# What this task involves
Where does the string "dashed" appear? Copy every line of the entries below that holds it.

# Dataset records
= = = =

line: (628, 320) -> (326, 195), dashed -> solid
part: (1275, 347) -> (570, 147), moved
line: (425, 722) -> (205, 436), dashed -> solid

= = = =

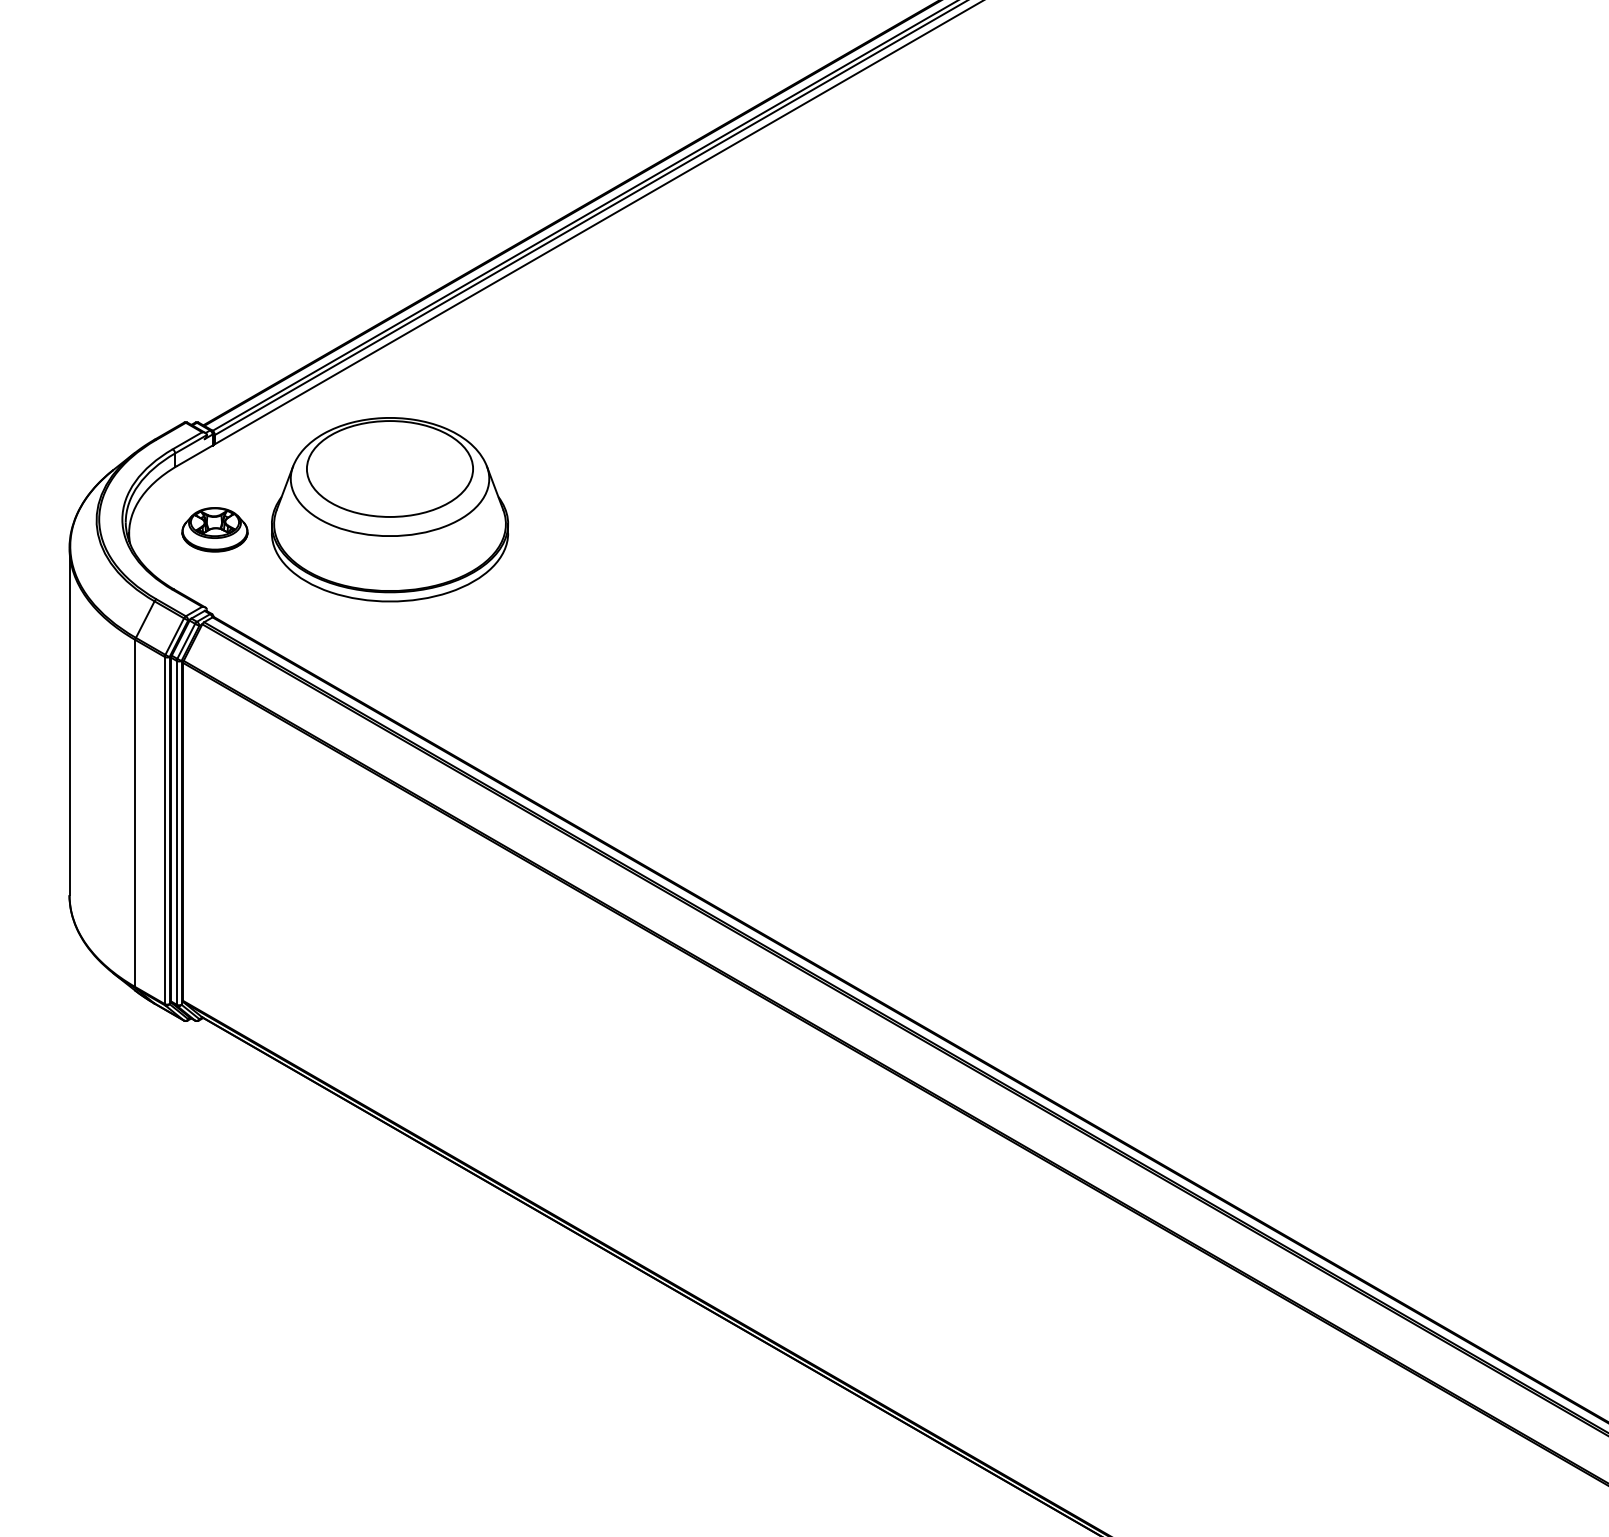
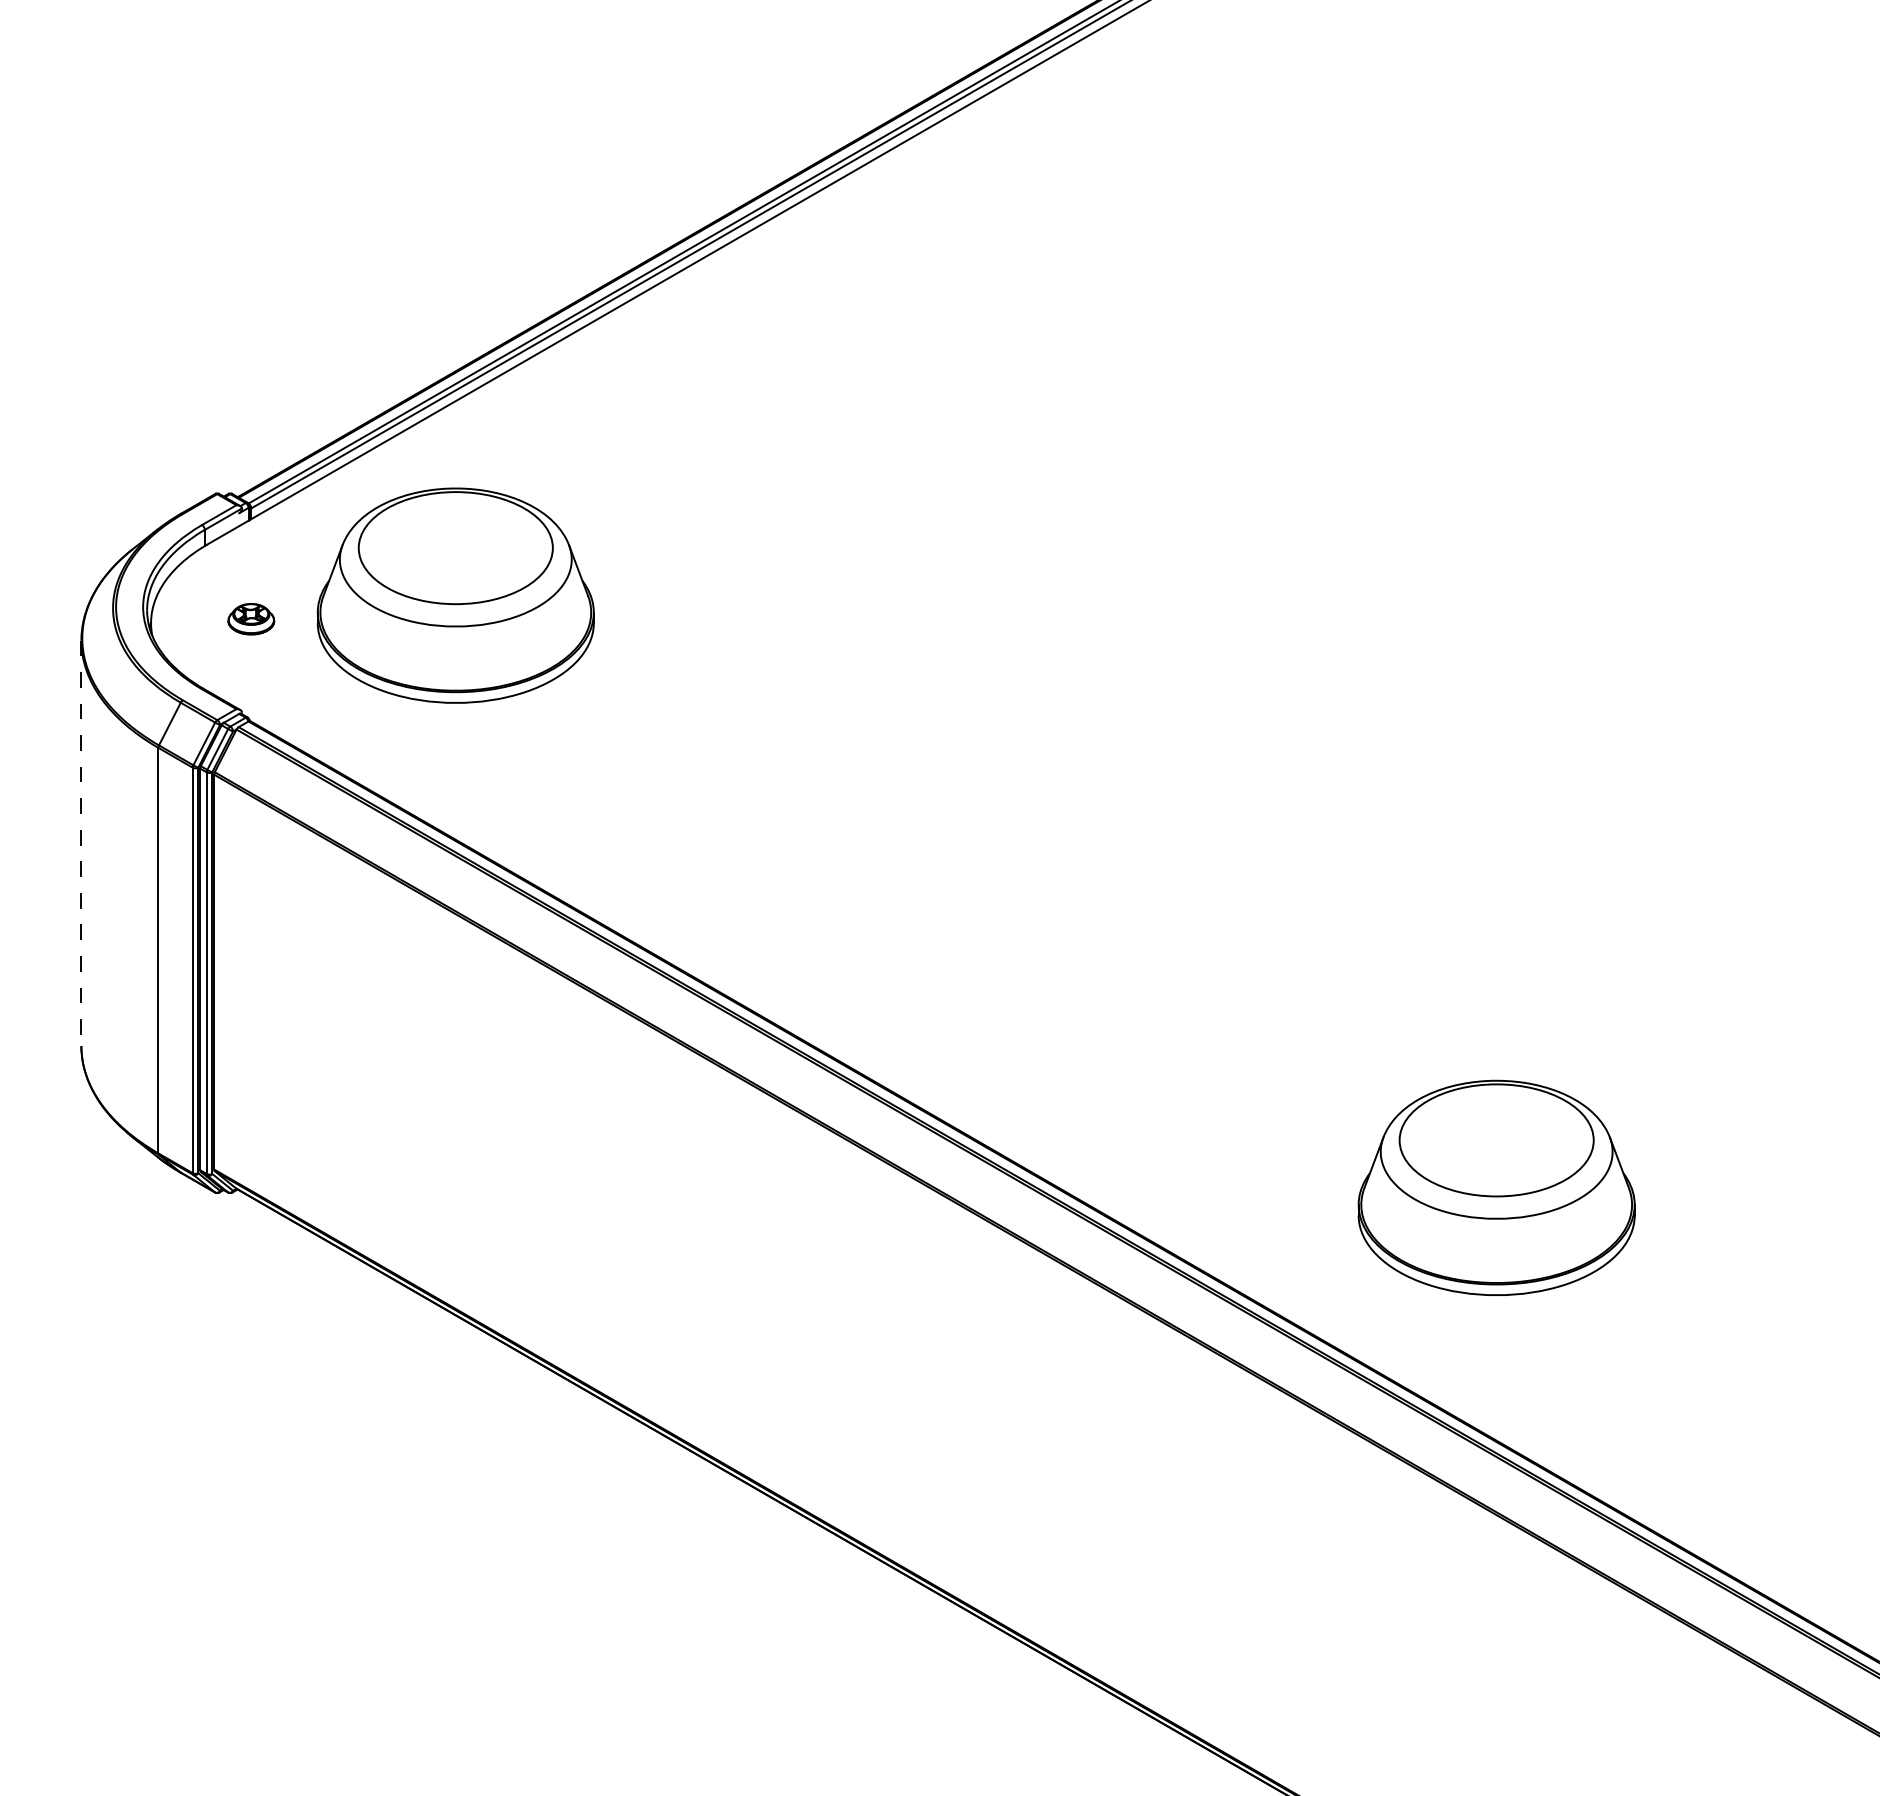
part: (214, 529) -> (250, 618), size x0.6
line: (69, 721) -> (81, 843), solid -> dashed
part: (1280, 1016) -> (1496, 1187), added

= = = =

# Response area
line: (628, 320) -> (326, 195), dashed -> solid
line: (425, 722) -> (205, 436), dashed -> solid
line: (69, 721) -> (81, 843), solid -> dashed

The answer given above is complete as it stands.